May 3, 2011 1:31 PM   Subscribe

I have an old, painted wood sign (pics inside) that I'd love to hang in my house, but the paint is flaking very badly. Is there any way to keep it from deteriorating (at least enough that I don't end up with a pile of paint flakes on the floor) without doing a lot more damage? The (probably non-existent) monetary value of the sign is not of importance. Thanks!

Some pics to illustrate here
posted by SampleSize to Media & Arts (6 answers total)
 
A few coats of a matte clear coat sprayed on will bind things flaky paint a bit but may visibly alter the appearance of the paint. Several very light coats over the coarse of a week or so and spraying from the sides as well as the top to get betweeen the curled up paint and the substrate. Also Krylon sells several products specifically for sealing art work that might be worth trying.
posted by Mitheral at 1:45 PM on May 3, 2011


Spray it with a can of spray polyurethane. Several light coats. You can get poly in a variety of finishes . . . you would probably want to use something non-glossy.
posted by Lone_Wolf at 1:45 PM on May 3, 2011


It's beautiful!

I've worked with antiques for ages, and have lots of stuff like this myself. I know it's not the best or right thing to do - but unless you want a lacquer, varnish, or polyurethane finish, using paste wax will hold it together, just a bit, with a nice patina. It won't stop deterioration, you may lose a few flakes in the application and it will get sticky and dusty and need wiping down and re-applying and may eventually discolour a bit - but it will keep the nice chippy look minus the painty dandruff. Used right, you can keep the dimensionality of the paint, which is harder with the other finishes. The Shabby Chic-style books and blogs and sites often use this after deliberately distressing things.
posted by peagood at 1:46 PM on May 3, 2011


You could get a sheet of thin plexiglass and cover the sign with it.
posted by chazlarson at 2:03 PM on May 3, 2011


Be aware that it's probably lead paint. Not good for children or pets who might eat flakes. Probably OK for you if you're not sanding it and breathing the dust from it.

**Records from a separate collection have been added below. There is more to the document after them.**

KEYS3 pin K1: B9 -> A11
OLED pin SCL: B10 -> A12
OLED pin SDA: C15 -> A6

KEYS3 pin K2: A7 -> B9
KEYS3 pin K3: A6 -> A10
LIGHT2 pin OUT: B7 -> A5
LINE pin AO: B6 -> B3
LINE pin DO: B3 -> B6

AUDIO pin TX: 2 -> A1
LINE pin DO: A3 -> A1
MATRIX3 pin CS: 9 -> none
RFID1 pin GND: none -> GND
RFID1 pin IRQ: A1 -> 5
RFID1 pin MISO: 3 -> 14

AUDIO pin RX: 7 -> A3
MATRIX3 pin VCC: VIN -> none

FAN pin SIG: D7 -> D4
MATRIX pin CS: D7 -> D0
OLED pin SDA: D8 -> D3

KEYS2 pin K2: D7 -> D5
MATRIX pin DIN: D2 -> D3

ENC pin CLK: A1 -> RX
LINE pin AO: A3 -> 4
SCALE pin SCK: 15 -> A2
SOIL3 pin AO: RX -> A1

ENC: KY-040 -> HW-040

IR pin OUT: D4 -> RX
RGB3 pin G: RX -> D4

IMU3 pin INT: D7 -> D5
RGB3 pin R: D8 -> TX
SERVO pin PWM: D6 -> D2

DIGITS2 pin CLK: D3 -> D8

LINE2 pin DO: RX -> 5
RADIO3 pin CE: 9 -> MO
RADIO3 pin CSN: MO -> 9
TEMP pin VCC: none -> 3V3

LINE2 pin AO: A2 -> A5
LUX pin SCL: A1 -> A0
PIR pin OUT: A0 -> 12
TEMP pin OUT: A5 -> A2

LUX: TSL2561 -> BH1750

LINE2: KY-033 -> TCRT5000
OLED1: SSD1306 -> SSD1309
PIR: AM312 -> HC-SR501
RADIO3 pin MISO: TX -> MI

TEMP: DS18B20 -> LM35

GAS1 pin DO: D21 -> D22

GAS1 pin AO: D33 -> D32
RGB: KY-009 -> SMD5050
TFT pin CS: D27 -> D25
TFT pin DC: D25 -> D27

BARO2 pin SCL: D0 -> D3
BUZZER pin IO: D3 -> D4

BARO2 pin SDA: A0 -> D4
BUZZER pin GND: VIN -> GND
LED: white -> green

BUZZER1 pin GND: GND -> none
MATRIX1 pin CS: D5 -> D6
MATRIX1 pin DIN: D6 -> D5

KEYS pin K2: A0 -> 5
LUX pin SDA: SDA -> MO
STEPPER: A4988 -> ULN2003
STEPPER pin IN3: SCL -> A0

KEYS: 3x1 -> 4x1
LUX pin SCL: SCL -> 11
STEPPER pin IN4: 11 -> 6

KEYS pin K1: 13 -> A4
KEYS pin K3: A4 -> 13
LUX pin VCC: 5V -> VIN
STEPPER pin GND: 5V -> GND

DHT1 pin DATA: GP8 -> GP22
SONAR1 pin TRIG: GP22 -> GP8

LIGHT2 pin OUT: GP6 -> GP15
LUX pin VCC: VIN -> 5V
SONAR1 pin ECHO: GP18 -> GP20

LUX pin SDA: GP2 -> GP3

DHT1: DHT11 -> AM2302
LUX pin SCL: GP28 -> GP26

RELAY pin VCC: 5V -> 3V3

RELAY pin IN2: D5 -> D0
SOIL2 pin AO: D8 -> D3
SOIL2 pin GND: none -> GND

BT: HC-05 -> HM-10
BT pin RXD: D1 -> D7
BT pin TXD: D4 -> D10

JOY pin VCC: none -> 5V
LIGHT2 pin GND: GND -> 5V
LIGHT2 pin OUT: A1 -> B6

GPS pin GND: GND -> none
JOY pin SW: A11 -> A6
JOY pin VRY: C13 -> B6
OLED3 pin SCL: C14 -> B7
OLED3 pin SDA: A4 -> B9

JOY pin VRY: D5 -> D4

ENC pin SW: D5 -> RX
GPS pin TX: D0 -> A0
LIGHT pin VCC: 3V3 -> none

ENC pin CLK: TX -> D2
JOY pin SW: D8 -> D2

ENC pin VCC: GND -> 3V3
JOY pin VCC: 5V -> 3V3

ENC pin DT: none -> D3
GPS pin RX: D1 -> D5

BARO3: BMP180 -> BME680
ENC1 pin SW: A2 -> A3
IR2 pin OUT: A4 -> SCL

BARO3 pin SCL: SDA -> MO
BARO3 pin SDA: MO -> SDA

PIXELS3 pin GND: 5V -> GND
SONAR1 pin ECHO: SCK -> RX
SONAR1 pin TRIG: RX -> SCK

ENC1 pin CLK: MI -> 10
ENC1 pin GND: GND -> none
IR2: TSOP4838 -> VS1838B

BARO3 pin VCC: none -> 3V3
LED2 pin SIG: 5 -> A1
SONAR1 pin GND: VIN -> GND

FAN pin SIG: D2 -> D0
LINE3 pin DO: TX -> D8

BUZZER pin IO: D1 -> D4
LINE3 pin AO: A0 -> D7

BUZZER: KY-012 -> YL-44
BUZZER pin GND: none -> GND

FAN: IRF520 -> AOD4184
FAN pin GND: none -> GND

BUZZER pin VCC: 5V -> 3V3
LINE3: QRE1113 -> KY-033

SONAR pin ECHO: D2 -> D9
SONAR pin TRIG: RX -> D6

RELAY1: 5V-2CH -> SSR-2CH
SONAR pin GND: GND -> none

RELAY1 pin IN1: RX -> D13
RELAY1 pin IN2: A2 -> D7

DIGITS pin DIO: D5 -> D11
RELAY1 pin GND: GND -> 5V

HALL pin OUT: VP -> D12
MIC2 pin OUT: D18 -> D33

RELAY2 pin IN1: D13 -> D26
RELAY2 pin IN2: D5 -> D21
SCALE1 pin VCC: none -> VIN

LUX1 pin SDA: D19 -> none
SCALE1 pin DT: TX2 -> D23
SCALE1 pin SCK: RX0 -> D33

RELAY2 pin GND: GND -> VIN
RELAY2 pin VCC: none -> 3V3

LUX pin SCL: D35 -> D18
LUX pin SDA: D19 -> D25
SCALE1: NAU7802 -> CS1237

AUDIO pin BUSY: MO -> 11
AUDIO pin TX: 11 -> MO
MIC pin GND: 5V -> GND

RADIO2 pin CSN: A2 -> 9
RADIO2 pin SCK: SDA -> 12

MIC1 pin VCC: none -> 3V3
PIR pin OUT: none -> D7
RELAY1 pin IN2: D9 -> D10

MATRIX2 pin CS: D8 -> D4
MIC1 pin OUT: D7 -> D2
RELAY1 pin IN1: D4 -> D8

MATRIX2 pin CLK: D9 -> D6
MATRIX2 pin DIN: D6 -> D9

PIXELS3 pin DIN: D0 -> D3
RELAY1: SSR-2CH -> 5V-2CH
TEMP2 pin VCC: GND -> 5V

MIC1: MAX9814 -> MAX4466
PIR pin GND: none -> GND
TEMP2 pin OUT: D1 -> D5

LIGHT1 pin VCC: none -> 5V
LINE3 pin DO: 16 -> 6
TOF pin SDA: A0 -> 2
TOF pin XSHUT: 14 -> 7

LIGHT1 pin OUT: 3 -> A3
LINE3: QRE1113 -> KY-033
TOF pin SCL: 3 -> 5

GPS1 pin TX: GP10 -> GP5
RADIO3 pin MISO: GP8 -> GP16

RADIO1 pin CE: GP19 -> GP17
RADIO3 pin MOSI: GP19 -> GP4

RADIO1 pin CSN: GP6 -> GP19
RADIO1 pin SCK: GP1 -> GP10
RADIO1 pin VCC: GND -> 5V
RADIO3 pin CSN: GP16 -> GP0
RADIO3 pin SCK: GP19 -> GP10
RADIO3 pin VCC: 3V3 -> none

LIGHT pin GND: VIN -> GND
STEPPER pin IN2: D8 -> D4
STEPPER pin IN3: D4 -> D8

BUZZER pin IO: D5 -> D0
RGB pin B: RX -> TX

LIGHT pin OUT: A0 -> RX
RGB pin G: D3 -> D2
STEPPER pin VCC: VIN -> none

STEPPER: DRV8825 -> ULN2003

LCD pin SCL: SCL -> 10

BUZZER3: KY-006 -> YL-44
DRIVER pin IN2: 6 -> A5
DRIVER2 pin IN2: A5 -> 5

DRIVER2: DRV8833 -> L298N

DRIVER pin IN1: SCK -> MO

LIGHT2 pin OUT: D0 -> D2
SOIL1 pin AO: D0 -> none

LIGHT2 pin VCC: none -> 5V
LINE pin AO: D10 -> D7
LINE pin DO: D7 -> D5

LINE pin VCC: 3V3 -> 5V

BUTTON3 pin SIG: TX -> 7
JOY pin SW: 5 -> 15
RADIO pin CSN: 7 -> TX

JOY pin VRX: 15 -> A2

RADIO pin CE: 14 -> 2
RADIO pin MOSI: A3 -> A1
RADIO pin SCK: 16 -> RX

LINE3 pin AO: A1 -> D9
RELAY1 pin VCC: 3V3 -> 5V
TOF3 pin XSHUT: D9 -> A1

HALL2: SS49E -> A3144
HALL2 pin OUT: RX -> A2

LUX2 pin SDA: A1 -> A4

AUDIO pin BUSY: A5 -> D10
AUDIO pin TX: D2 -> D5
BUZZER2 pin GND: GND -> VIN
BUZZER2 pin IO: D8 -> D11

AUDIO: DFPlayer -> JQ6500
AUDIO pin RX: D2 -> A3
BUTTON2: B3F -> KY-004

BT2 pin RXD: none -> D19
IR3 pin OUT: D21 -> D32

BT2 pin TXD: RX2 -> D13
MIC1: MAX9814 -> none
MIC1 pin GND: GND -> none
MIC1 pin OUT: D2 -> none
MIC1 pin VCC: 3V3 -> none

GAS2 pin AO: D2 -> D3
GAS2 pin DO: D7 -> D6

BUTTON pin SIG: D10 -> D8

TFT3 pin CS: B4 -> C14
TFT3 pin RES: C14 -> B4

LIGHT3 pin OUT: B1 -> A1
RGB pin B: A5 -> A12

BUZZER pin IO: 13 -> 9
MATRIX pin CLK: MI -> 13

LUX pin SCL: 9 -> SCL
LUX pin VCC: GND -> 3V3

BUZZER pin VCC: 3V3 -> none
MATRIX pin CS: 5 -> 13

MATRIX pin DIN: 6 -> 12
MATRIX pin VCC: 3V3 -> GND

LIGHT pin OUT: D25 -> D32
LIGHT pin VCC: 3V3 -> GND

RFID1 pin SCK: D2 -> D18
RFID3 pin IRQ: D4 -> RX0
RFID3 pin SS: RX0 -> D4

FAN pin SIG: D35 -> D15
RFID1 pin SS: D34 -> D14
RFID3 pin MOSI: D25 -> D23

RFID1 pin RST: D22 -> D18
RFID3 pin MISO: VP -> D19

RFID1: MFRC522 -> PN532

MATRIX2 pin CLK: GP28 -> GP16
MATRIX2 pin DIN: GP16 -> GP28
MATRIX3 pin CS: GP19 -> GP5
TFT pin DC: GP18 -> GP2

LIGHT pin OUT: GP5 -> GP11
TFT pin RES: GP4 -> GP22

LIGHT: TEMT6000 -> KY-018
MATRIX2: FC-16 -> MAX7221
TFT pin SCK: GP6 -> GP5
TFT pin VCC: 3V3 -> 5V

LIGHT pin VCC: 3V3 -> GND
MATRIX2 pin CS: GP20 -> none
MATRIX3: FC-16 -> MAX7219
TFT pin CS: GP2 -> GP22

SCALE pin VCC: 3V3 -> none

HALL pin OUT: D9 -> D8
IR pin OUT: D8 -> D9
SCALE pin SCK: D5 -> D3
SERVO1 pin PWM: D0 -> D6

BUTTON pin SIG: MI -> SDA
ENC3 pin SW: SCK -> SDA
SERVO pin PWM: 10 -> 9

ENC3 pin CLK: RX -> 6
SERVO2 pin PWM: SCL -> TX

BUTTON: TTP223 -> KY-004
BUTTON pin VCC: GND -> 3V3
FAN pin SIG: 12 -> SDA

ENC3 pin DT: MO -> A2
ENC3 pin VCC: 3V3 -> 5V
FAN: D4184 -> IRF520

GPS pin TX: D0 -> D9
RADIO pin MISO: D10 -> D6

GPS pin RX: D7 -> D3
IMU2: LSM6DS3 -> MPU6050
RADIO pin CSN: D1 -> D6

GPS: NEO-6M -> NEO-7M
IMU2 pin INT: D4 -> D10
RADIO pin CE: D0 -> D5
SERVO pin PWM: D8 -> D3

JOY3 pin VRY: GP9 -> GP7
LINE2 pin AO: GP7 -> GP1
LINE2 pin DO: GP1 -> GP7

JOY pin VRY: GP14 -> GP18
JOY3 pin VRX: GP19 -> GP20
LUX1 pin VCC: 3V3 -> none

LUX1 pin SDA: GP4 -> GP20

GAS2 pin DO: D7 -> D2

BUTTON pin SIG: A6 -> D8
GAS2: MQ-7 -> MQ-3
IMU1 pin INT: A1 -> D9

I disagree with the plexiglass suggestion on multiple counts: it hides the real surface with a shiny veneer; if it touches the paint it could further damage it, especially through condensation of water vapor on the inside of the plexi; if installed with an air gap, it still won't stop the ongoing flaking.

I like Mitheral's suggestion best, and I think that would be a museum's choice. Rubbing paste wax seems like it would remove more than just a few chips, if it's flaking as badly as you imply. So spraying something clear and matte is the way to go.
posted by beagle at 2:15 PM on May 3, 2011


You want to use a spray lacquer like Permalac with multiple coats until you get a very thick surface coating. You will also want to make sure that the sign is fully stabilized so that the boards do not flex. I would screw a same size hardboard backer board to the reverse side to prevent any flexing. Otherwise at each joint you will continue to have cracking.